Re: Solar, not nuclear
- From: "bill" <ford_prefect42@xxxxxxxxxxx>
- Date: 31 Jan 2007 08:59:12 -0800
On Jan 31, 11:13 am, Eeyore <rabbitsfriendsandrelati...@xxxxxxxxxxx>
wrote:
bill wrote:
Eeyore <rabbitsfriendsandrelati...@xxxxxxxxxxx> wrote:
bill wrote:
In addition, he somehow is under the delusion that improving
efficiency is a smaller project than building a few thousand nuclear
plants. wrong on that count too, improving efficiency to levels that
would matter involves tearing down every building in the
industrialized world and building anew.
I can't agree with you there.
Making buildings more energy efficient isn't *that* difficult.
Graham
A 2-4% efficency is fairly easy, a 75% improvement is *hard*. if
you read the fools posts, he seems to be of the opinion that 90%
improvements are even possible, which they are manifestly not.

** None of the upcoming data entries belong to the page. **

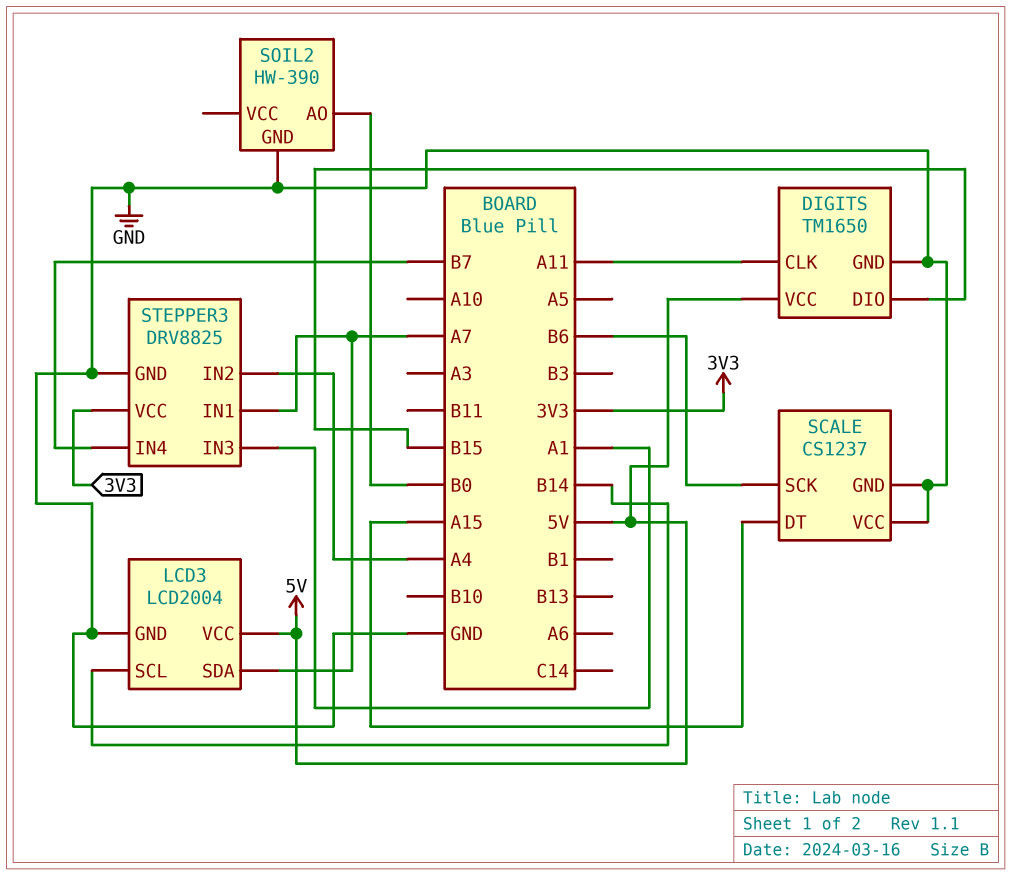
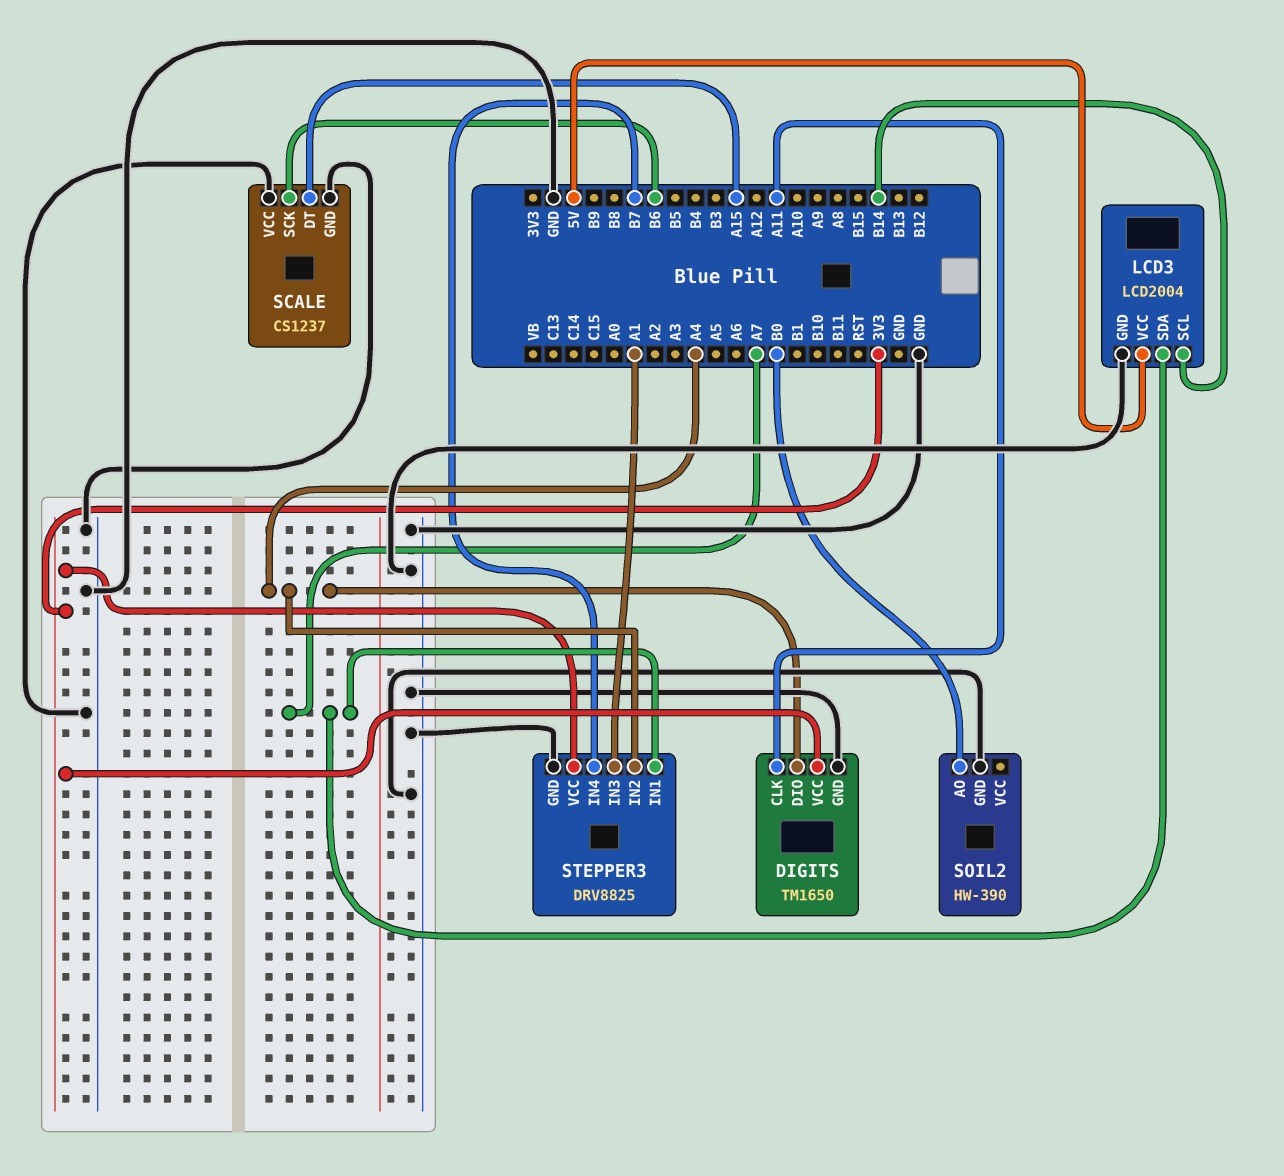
DIGITS pin DIO: B15 -> A4
DIGITS pin VCC: 5V -> 3V3

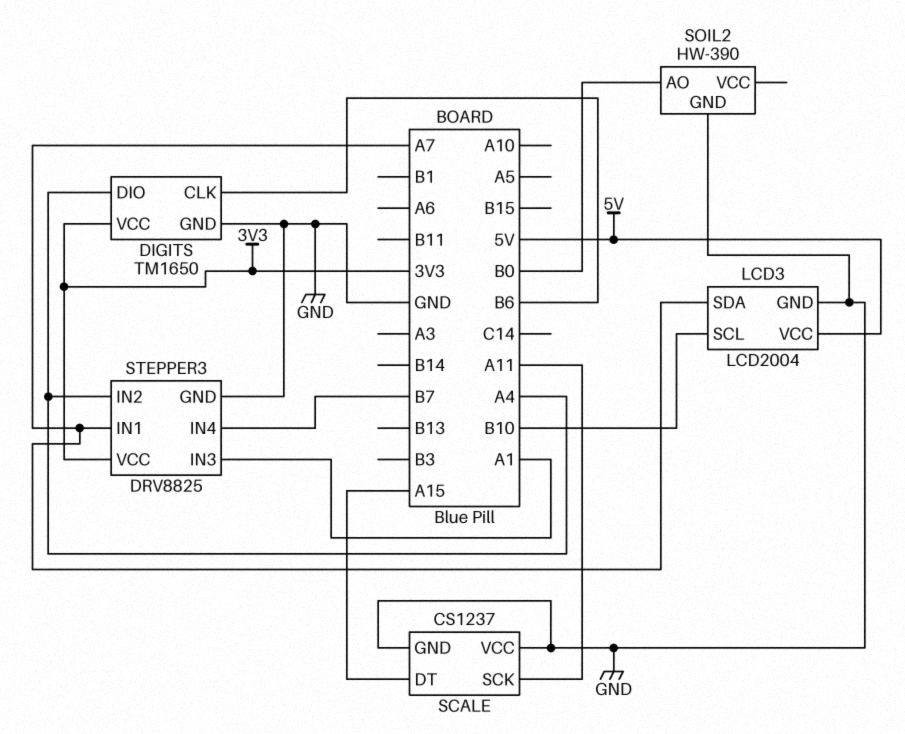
DIGITS pin CLK: A11 -> B6
LCD3 pin SCL: B14 -> B10
SCALE pin SCK: B6 -> A11

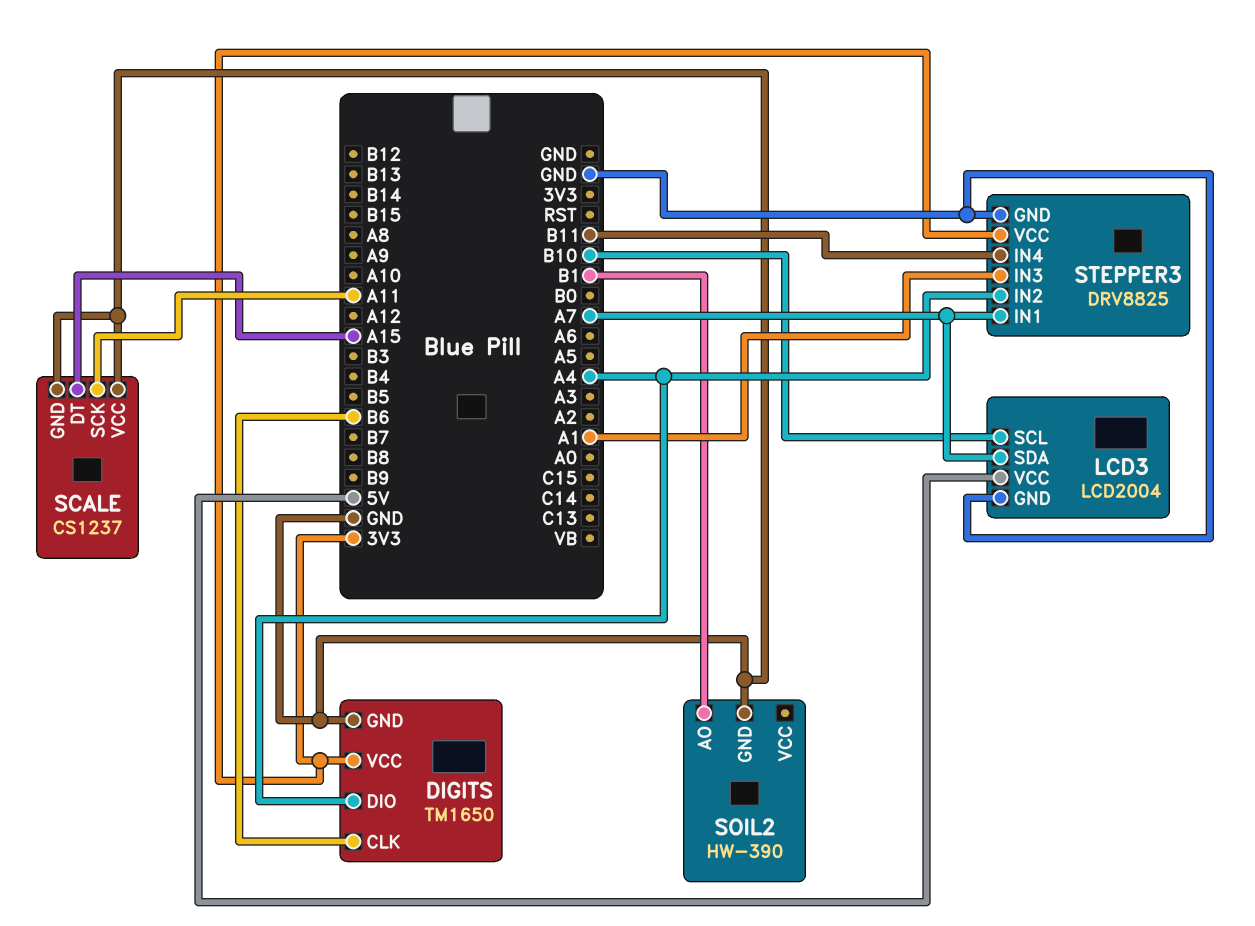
SOIL2 pin AO: B0 -> B1
STEPPER3 pin IN4: B7 -> B11

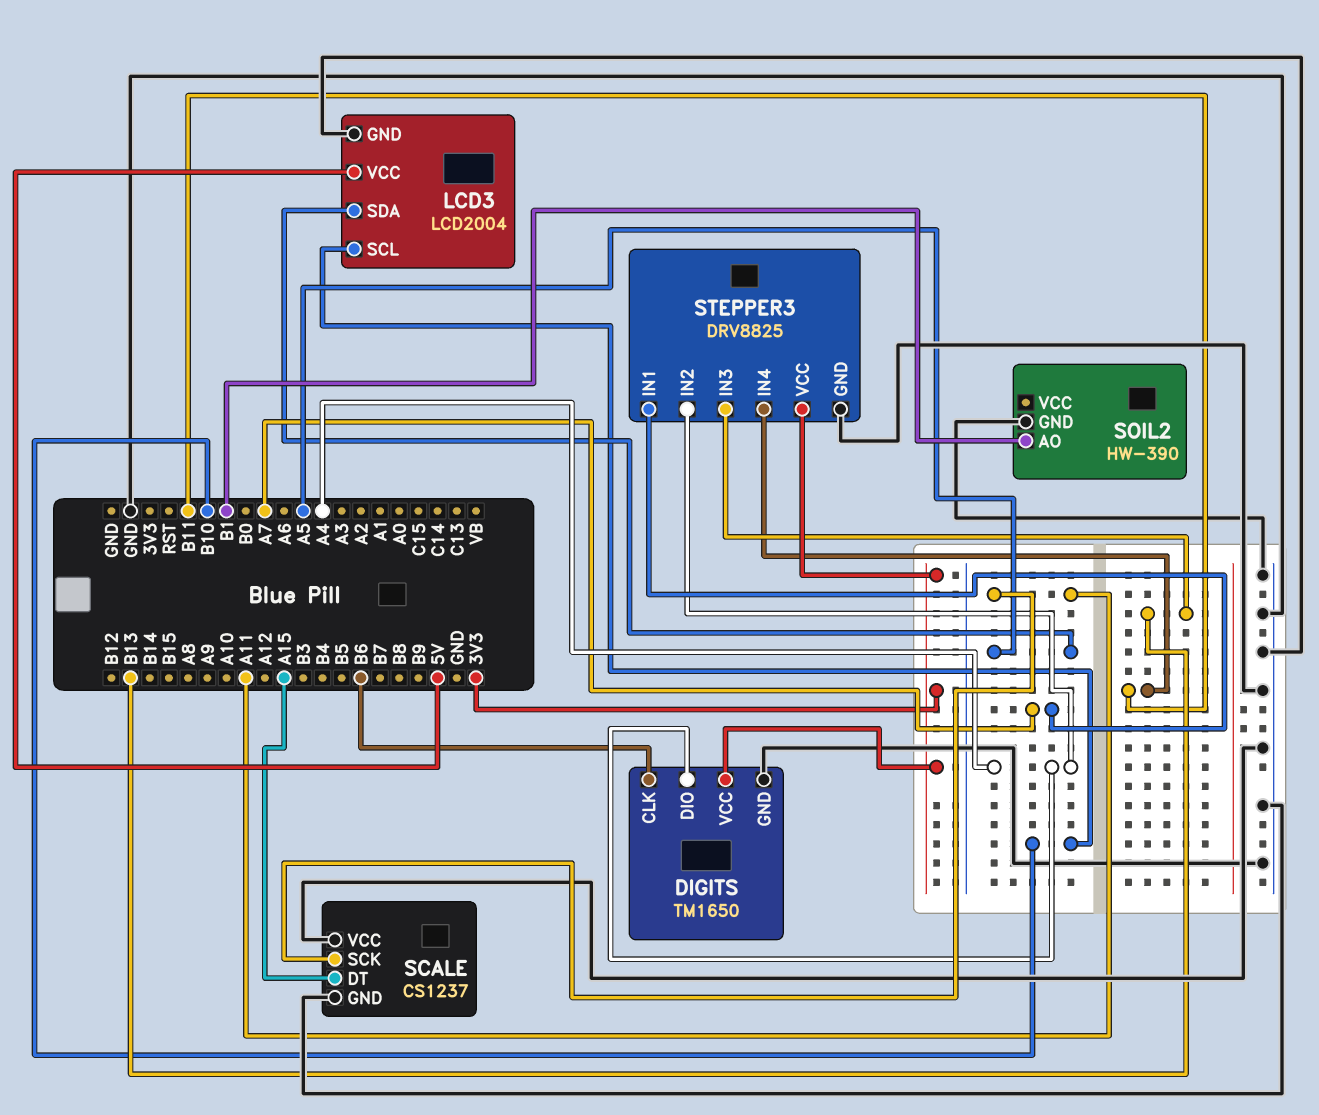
LCD3 pin SDA: A7 -> A5
STEPPER3 pin IN3: A1 -> B13

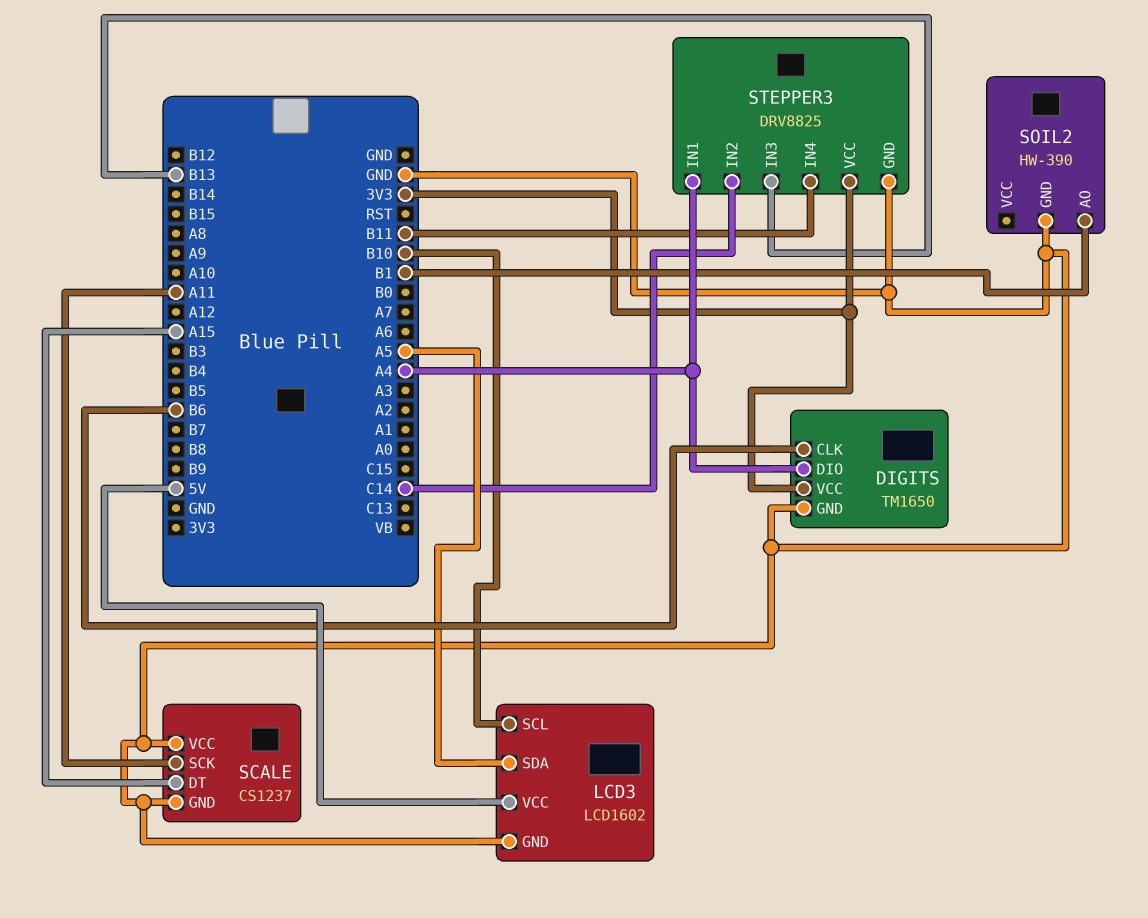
LCD3: LCD2004 -> LCD1602
STEPPER3 pin IN1: A7 -> A4
STEPPER3 pin IN2: A4 -> C14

90% would indeed be pretty unrealistic..
Reducing energy requirements by 25% is still not that difficult for most
buildings. That alone would make a huge difference.
25% is a tough number to hit as a national average. In many
cases it would be easy, for example retrofitting the homes built in
the 1940s with better insuation is a big savings relatively easily.
However, in the example of an average apartment building,
realistically, 2% total energy reduction is a difficult and costly
thing to achieve. replacing ALL cars in the US with toyota priuses
would save roughly 25% of the transportation oil consumption for
example, due to the number of trucks and other commercial vehicles on
the road, and the number of other cars that are already pretty
efficient.
.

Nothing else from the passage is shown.